Answer being π (9π/4 + 2) u³

 

[Riviet]

Argh, thanks for spotting all those, a bit rusty with the volumes. The errors are fixed and I made the answer one fraction.

 

[SoulSearcher]

Next Question:
Differentiate e^2x from first principles

Spoiler

let f(x) = e^2x

therefore
f(x+h) = e^2(x+h)
= e^2x+2h
= e^2x * e^2h

by definition,

f'(x) = lim (h -> 0) { f(x+h) - f(x) } / h
f'(x) = lim (h -> 0) { e^2(x+h) - e^2x } / h
f'(x) = lim (h -> 0) { e^2x * e^2h - e^2x } / h
f'(x) = lim (h -> 0) { e^2x( e^2h - 1) } / h
f'(x) = e^2x lim (h -> 0) { e^2h - 1 } / h .............. (1)

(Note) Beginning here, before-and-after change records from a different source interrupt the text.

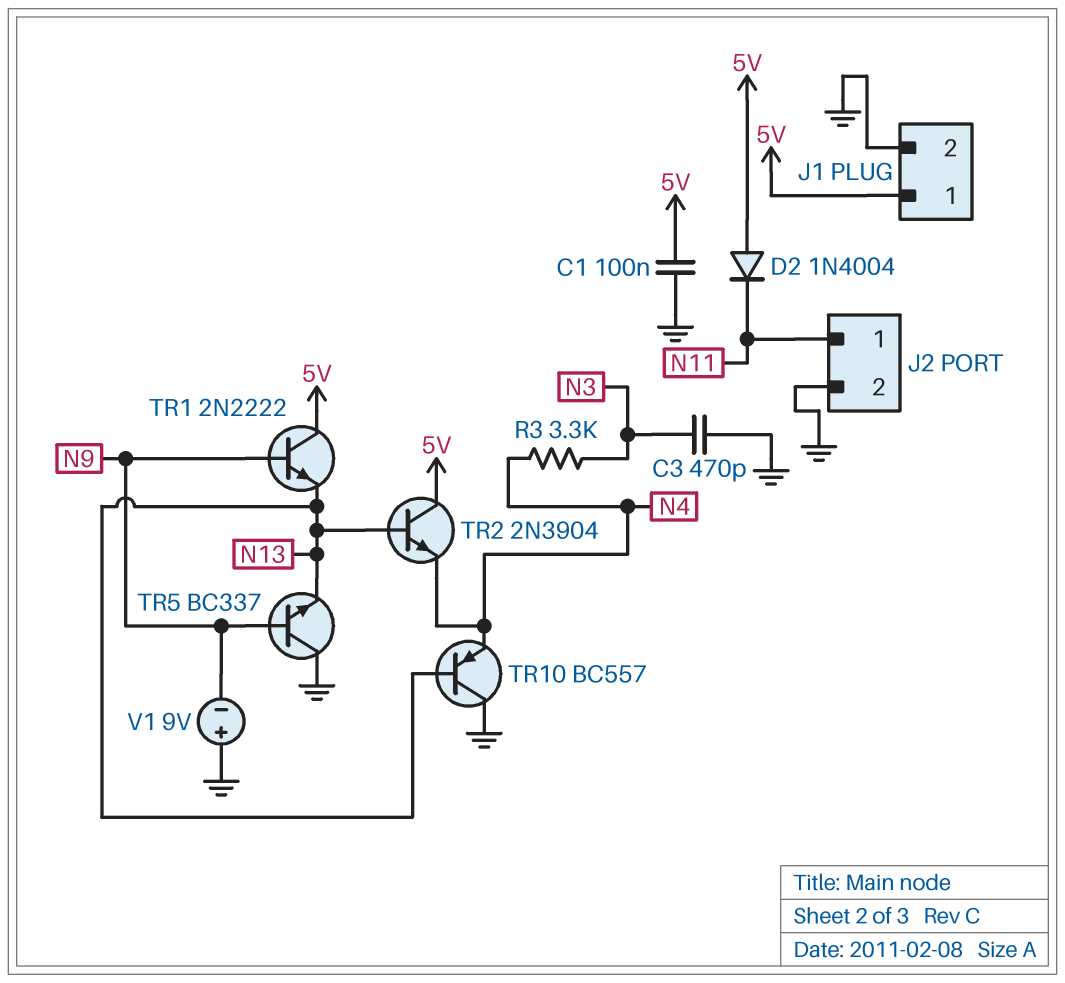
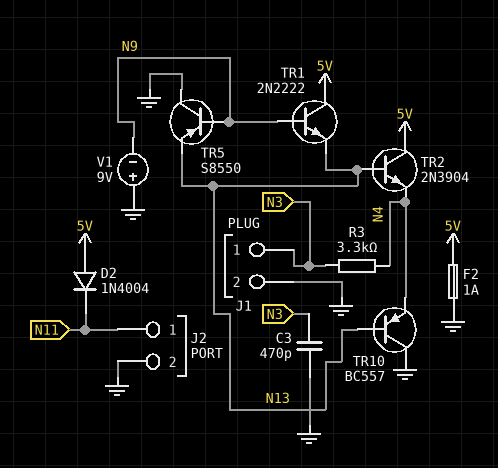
C1: 100nF (5V, GND) -> none
F2: none -> 1A (5V, GND)
J1 pin 1: 5V -> N3
TR5: NPN BC337 (B N9, C GND, E N13) -> PNP S8550 (B N9, C GND, E N13)

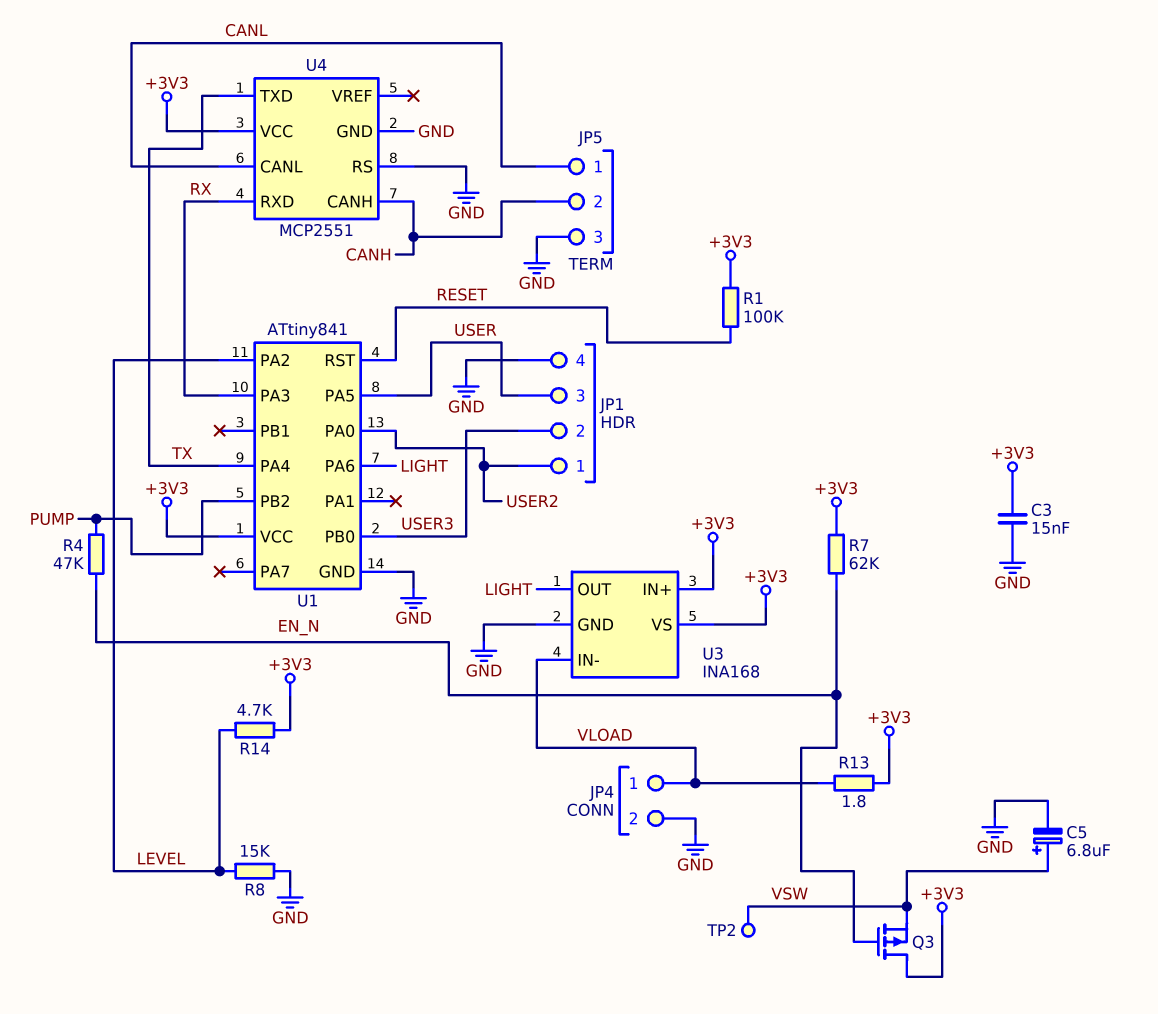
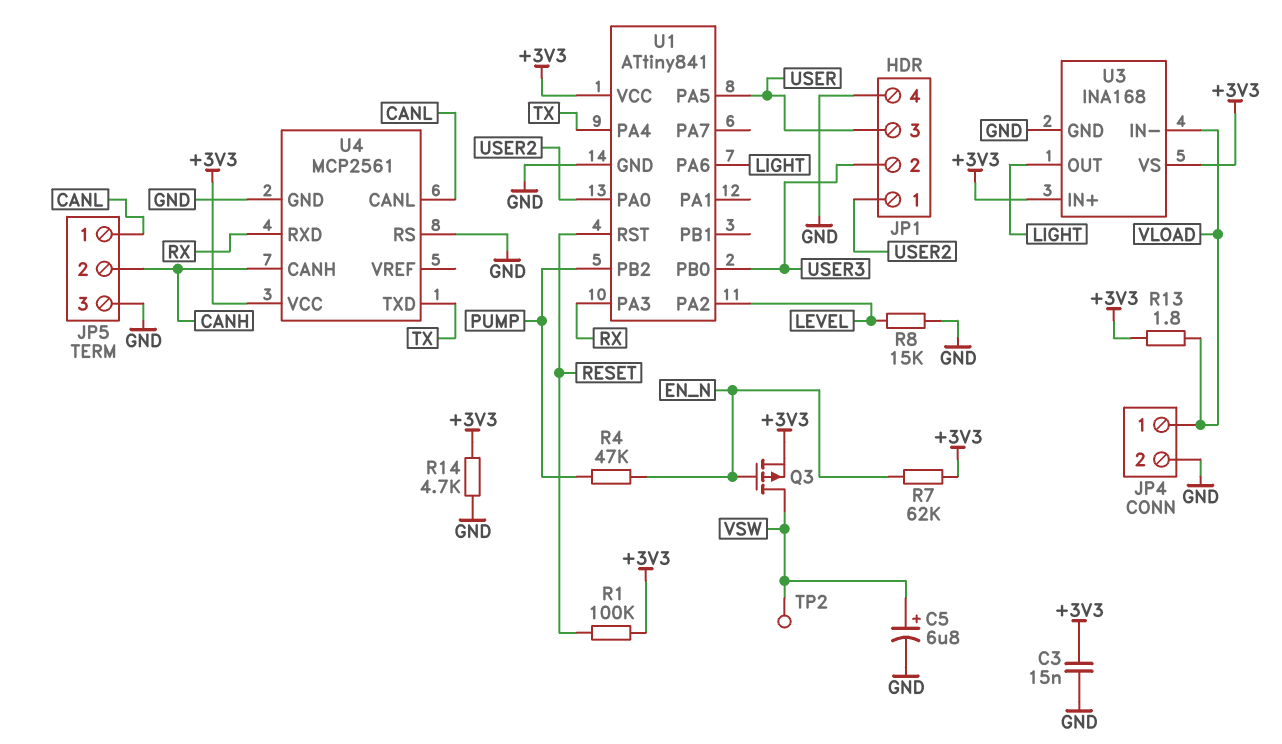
Q3: PMOS (G EN_N, D +3V3, S VSW) -> PMOS (G EN_N, D VSW, S +3V3)
R14: 4.7k (+3V3, LEVEL) -> 4.7k (+3V3, GND)
U4: MCP2551 -> MCP2561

now we have to investigate the value of lim (h -> 0) { e^2h - 1 } / h as h gets closer to 0

h = 0.1, lim (h -> 0) { e^2h - 1 } / h = 2.2140 (all rounded to 4 dec. pl.)
h = 0.01, lim (h -> 0) { e^2h - 1 } / h = 2.0201
h = 0.001, lim (h -> 0) { e^2h - 1 } / h = 2.0020
h = 0.0001, lim (h -> 0) { e^2h - 1 } / h = 2.0002
h = -0.1, lim (h -> 0) { e^2h - 1 } / h = 1.8127
h = -0.01, lim (h -> 0) { e^2h - 1 } / h = 1.9801
h = -0.001, lim (h -> 0) { e^2h - 1 } / h = 1.9980
h = -0.0001, lim (h -> 0) { e^2h - 1 } / h = 1.9998

as can be seen, as h gets closer to 0, the value of lim (h -> 0) { e^2h - 1 } / h approaches a limit of value 2. Therefore the value of lim (h -> 0) { e^2h - 1 } / h is given as 2 and thus can be substituted into equation 1

f'(x) = e^2x lim (h -> 0) { e^2h - 1 } / h
f'(x) = e^2x * 2 (substituting 2 for lim (h -> 0) { e^2h - 1 } / h)
f'(x) = 2e^2x

This is the way I learnt it, if there is an easier way please feel free to post it up

 

[pLuvia]

hmm, that's really long

Feel free to post the next question SoulSearcher

 

[SoulSearcher]

Next question:

Find the volume generated when the curve y = e^x + e^-x between x = -1 and x = 1 is rotated around the x-axis

 

[pLuvia]

Spoiler

V =
1
pi ∫ (e^x+e^-x) dx
-1

= pi [ e^x-e^-x ]¹_-1
= 4.7 pi u³

 

[Mountain.Dew]

heres one:

a random sample of 10 people is made. assuming either sez is equally likely, find the probability that

(i) there is an equal number of each sex
(ii) more chics than blokes.

anwers correct to 3 dp

 

[sando]

mmm.... considering that i havnt done probability since yr 9. i'll pass on this question

but i have a question ready for all u to answer. i'll just wait for someone to answer mountain dews ?

 

[SoulSearcher]

heres one:
a random sample of 10 people is made. assuming either sez is equally likely, find the probability that
(i) there is an equal number of each sex
(ii) more chics than blokes.
anwers correct to 3 dp

hehe, I believe this is a 3-unit question but I'll do it anyway

Spoiler

since the chance of picking each sex is equally likely, let the chance of picking a female equal 0.5 = p and the chance of picking a male equal 0.5 = q, and let the chance of picking a female as a success.
using the binomial probability formula, where P (X=r) = ⁿC_r p^rq^n-r, where p = probability of success and q = probability of failure in a single eventand r = 10
a) equal number of each sex
P (X=5) = ¹⁰C₅(0.5)⁵(0.5)^10-5

P (X=5) = ¹⁰C₅(0.5)⁵(0.5)⁵

P (X=5) = ¹⁰C₅(0.5)¹⁰

P (X=5) = 252 * (0.5)¹⁰

P (X=5) = 0.246 to 3 dp
b) more chics then blokes
P (X>5) = P (X=6) + P (X=7) + P (X=8) + P (X=9) + P (X=10)
= { 1 - P (X=5) } / 2
= { 1 - 0.246 } / 2
= 0.754 / 2
= 0.377 to 3 dp.